Циолковский, поеживаясь, слез с крыши, обвел взглядом голыйсад, вошел в комнату, придвинулся к дагеротипам родителей. Смотрел на них в упор... ^

Желтела за стеклом венчальная свеча. Светились лампадки.

— Залезай, залезай, живо прокачу! Моего теперь обеда отведаешь! — Рокотов, веселый, красный, возбужденный, роскошный, подсадил Циолковского и Варвару Евграфовну в щегольские сани, сам схватил малиновые вожжи, — и понеслись заборы, дома, улочки!..

Выкатили на базарную площадь — голова кругом!

Слезли, пошли за Кузьмой Петровичем.

Крики, пьяные песни, распахнутые двери трактиров — широкая масленица, лихая!..

Через площадь несутся расписные сани с пьяными гармонистами! В руках — бутылки!

Народу — не протолкнуться! Мужики в белых валенках, нагольных полушубках толпятся у казенки, льют себе в бородатые пасти прямо из горлышка, чавкая, закусывают горячим калачом. Множество саней с поднятыми оглоблями. Накрытые дерюжными попонами, мохнатые, побелевшие от инея лошади жуют сено — тоже весело!

 

На снегу — корчаги, горшки, кувшины, квашни, кадушки, корыта, лопаты, веники, грибы, огурцы. Всюду—баранки, блины...

На прилавке у мясника вызывающая содрогание картина: телячьи и бараньи головы с прикушенным языком, остекленевшими глазами...

Сидит в толпе одинокая собака, смотрит на мясо.

А шуму! Крику! Толчеи!

Лезут по шесту.

Тир с призами.

Два пьяных мужика, обнявшись, потешая народ, поют:

— Вот приехали два брата

Из деревни в Петербург,

Одного зовут Ерема,

А другого-то Фома!..

Ах, Дербень-Дербень, Калуга,

Дербень — Ладога моя!...

 

 

Шум, гам, дудят в дудки дети и взрослые

В рядах бабы сидят у корчаг, продают брагу.

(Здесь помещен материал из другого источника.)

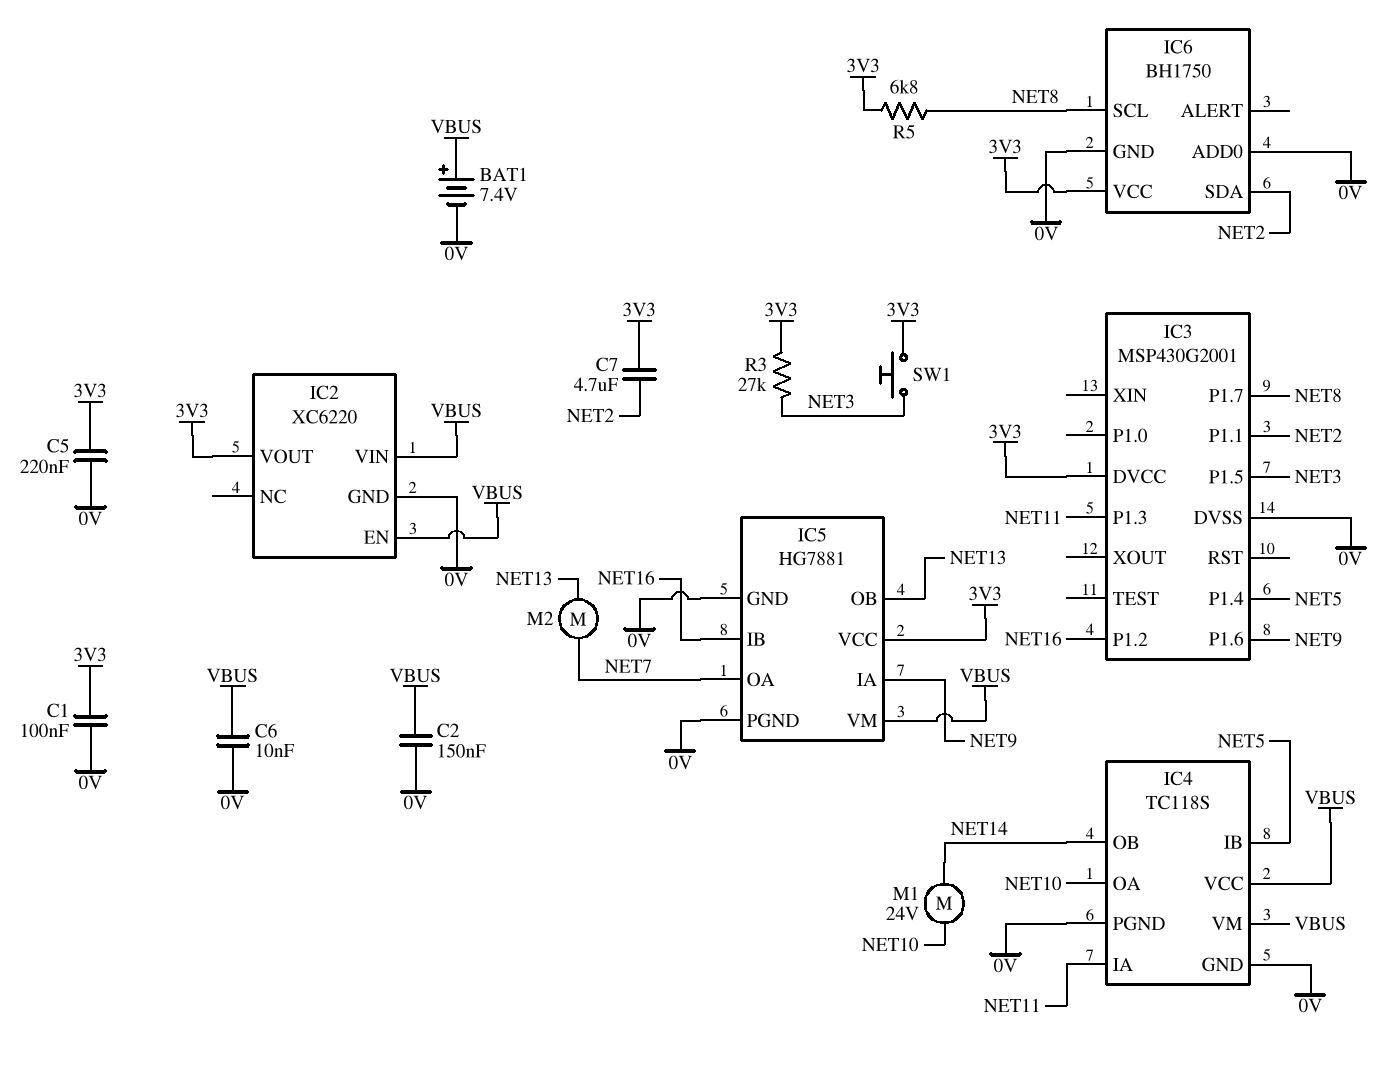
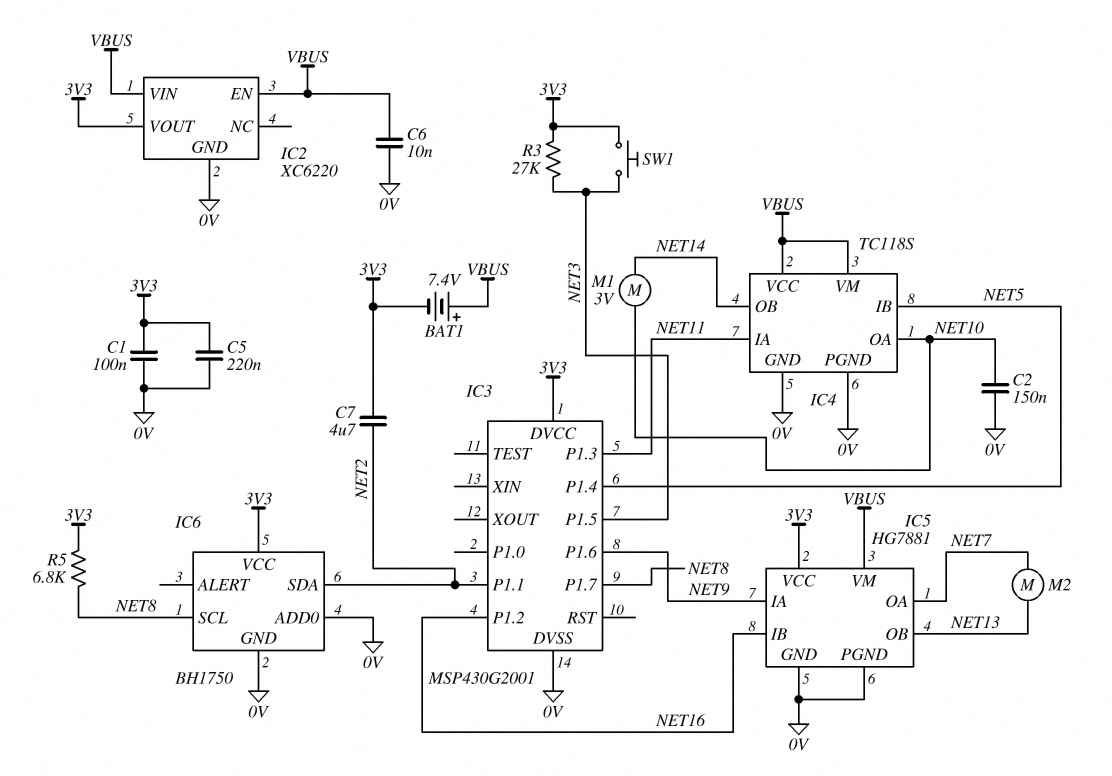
BAT1: 7.4V (plus VBUS, minus 0V) -> 7.4V (plus VBUS, minus 3V3)
C2: 150nF (0V, VBUS) -> 150nF (0V, NET10)
M1: motor 24V (NET10, NET14) -> motor 3V (NET10, NET14)

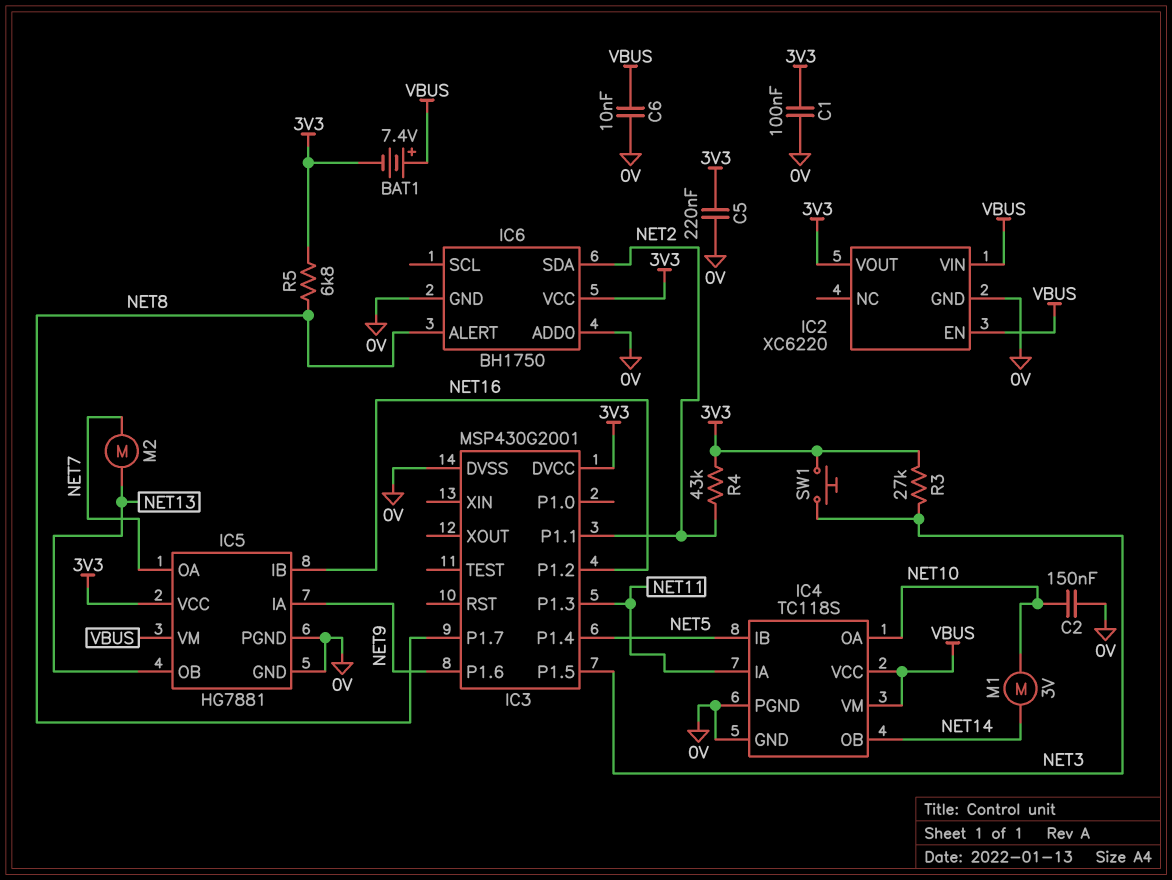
C7: 4.7uF (3V3, NET2) -> none
IC6 pin ALERT: none -> NET8
IC6 pin SCL: NET8 -> none
R4: none -> 43k (3V3, NET2)

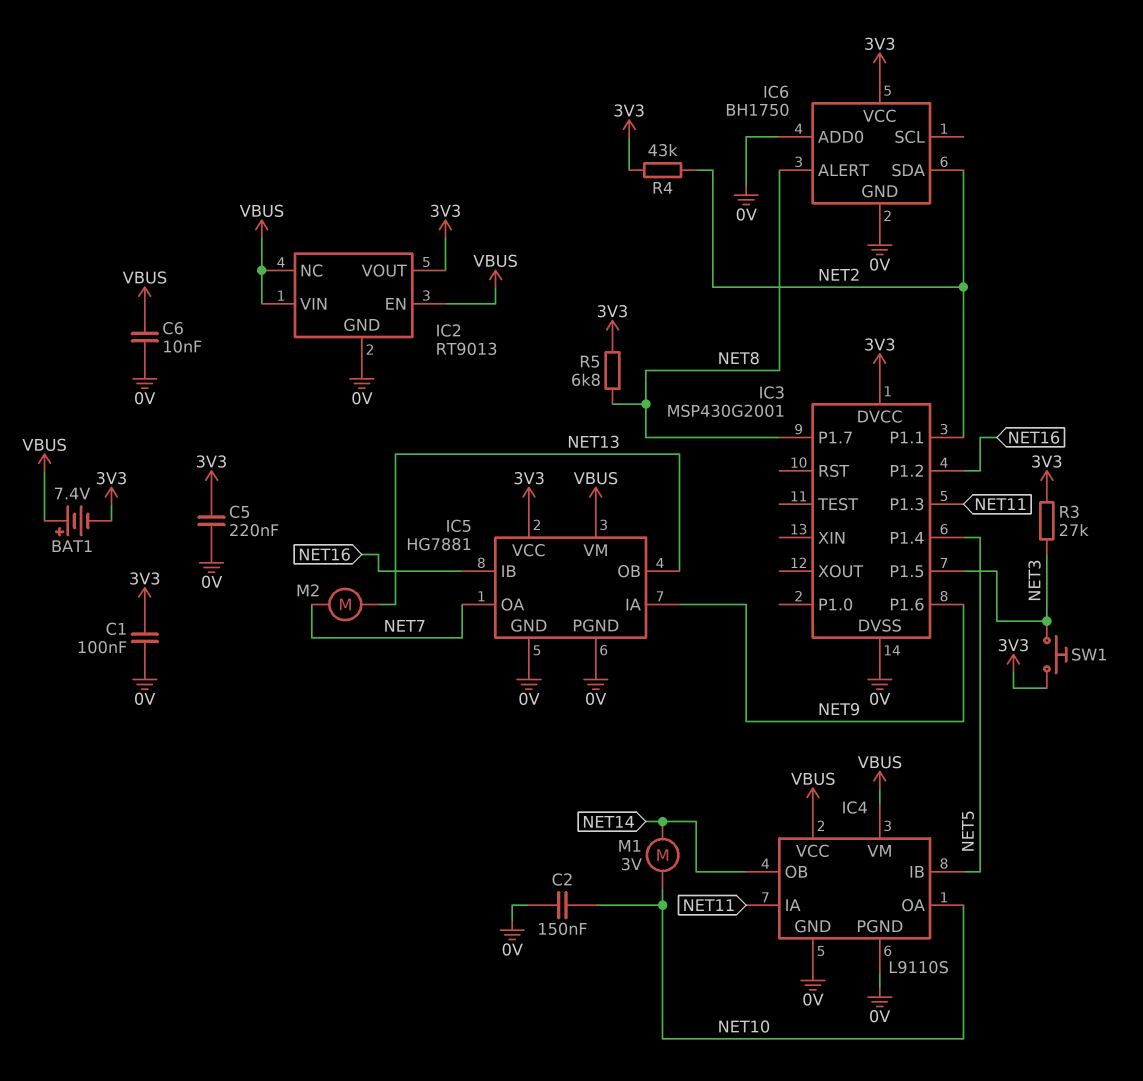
IC2: XC6220 -> RT9013
IC2 pin NC: none -> VBUS
IC4: TC118S -> L9110S

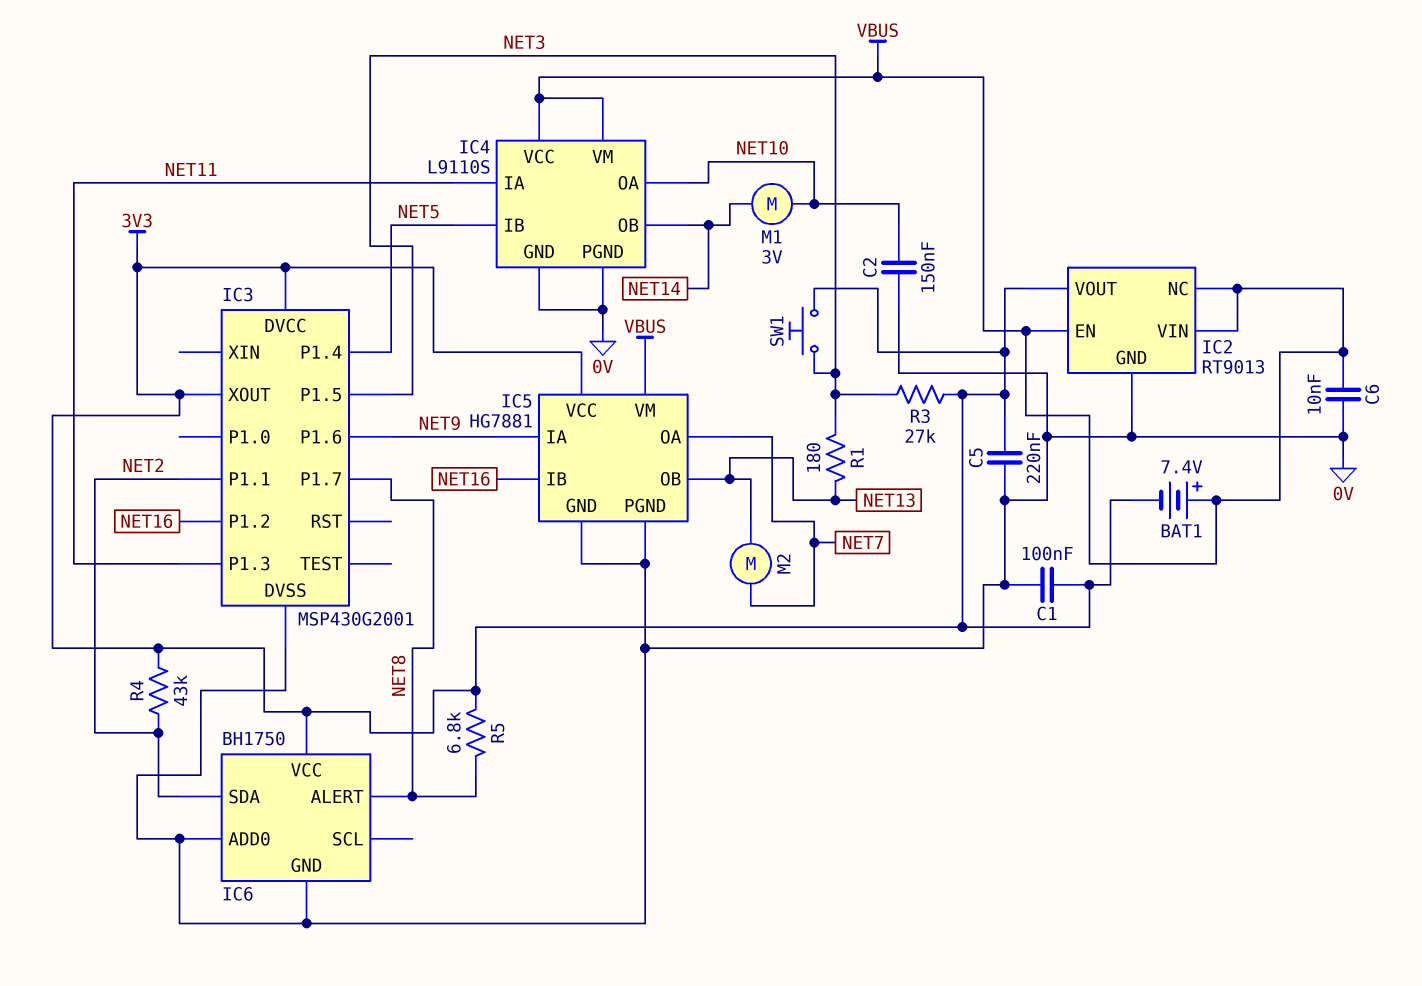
IC3 pin XOUT: none -> 3V3
R1: none -> 180 (NET3, NET13)

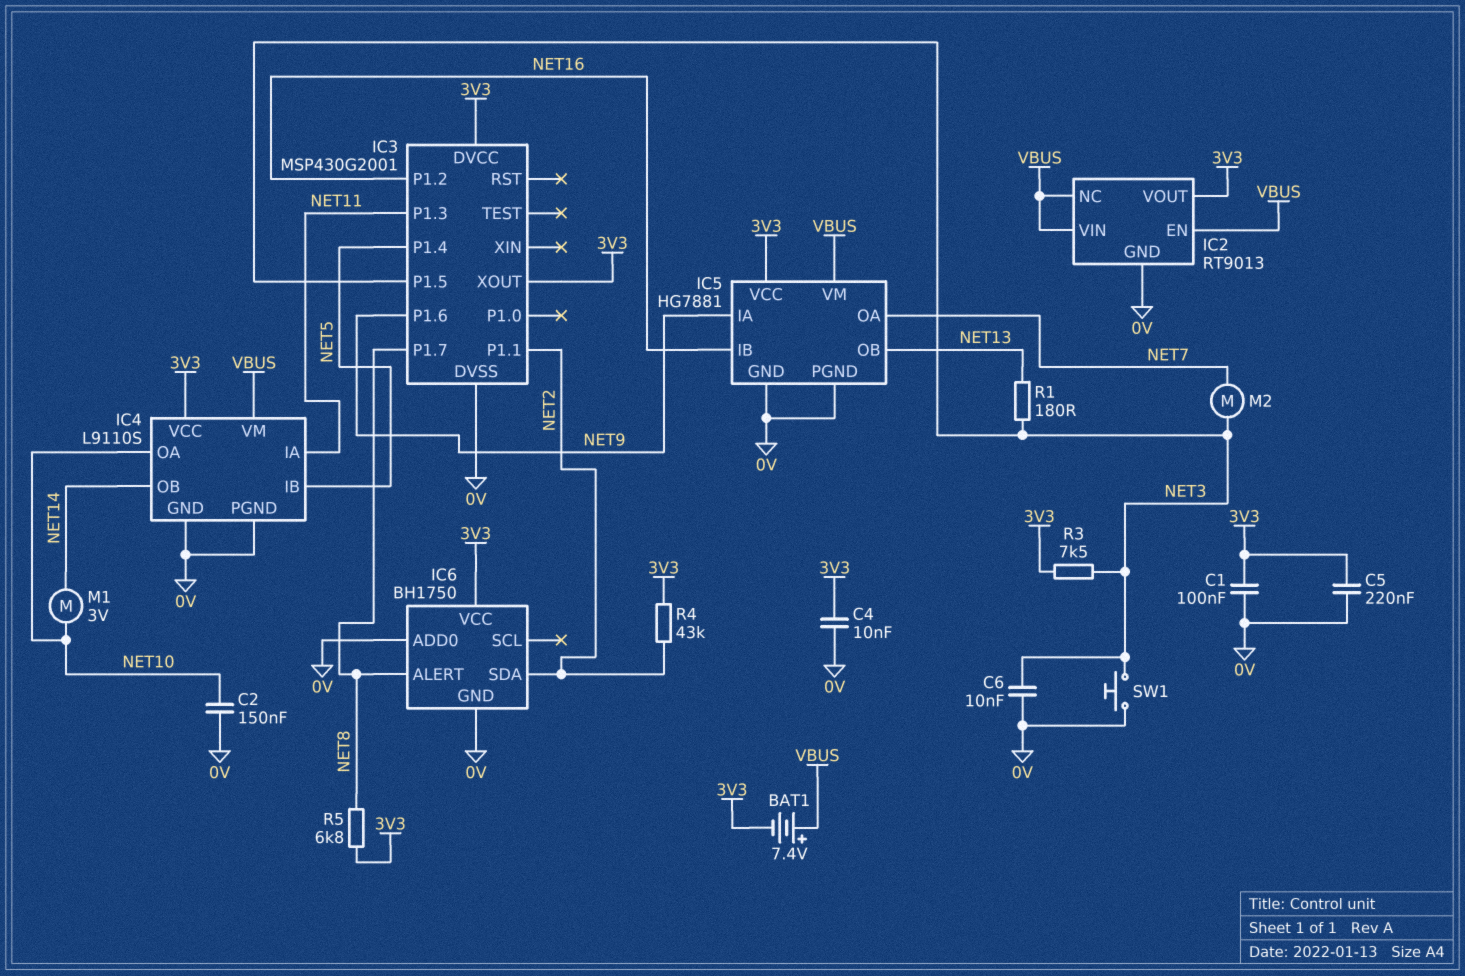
C4: none -> 10nF (0V, 3V3)
C6: 10nF (0V, VBUS) -> 10nF (0V, NET3)
IC4 pin VCC: VBUS -> 3V3
M2: motor (NET7, NET13) -> motor (NET3, NET7)
R3: 27k (3V3, NET3) -> 7.5k (3V3, NET3)
SW1: button (3V3, NET3) -> button (0V, NET3)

На прилавках разливают малиново-розовый и ярко-желтый лимонад…

 

— Ах, Дербень-Дербень, Калуга,

Дербень — Ладога моя!...

 

У пестрого книжного ларя Циолковского хватает бойкий продавец:

— Что прикажете, купец? Сонники? Письмовники? Романы самые животрепещущие? «Фринциль»! «Венециан»! «Турецкий генерал Марцимирис»! «Прекрасная магометанка, умирающая на могиле своего мужа»! Картинки на все случаи жизни! Вот душеспасительное изображение святой горы Афонской!.. Есть «Охота на медведя»! «Охота на кабана»! «Отец Бур и его десять сыновей, вооруженные для защиты родины от англичан»!.. «Разуваевские мужики у московской кумы»! «О пупе земли»! «О птице Строкофамил»!..

Поют, свистят, засучивают рукава, обнимаются...

А вот — продают барашка: он лежит в корзине, закутанный,

Торчат круглые глаза, нежная головка... '

Разговор:

— Купи барашка, дешево! Месячный!

— Мать-то когда резали?

— Да вчера! Вон шкура лежит!..— В корзине, рядом с барашком, лежит то, что вчера было его матерью.— Бери, хозяин, к пасхе мясо будет!

Увлекает Кузьма Петрович, уже обвешанный дудками, покупками, за собой ошеломленных супругов, расталкивает толпу.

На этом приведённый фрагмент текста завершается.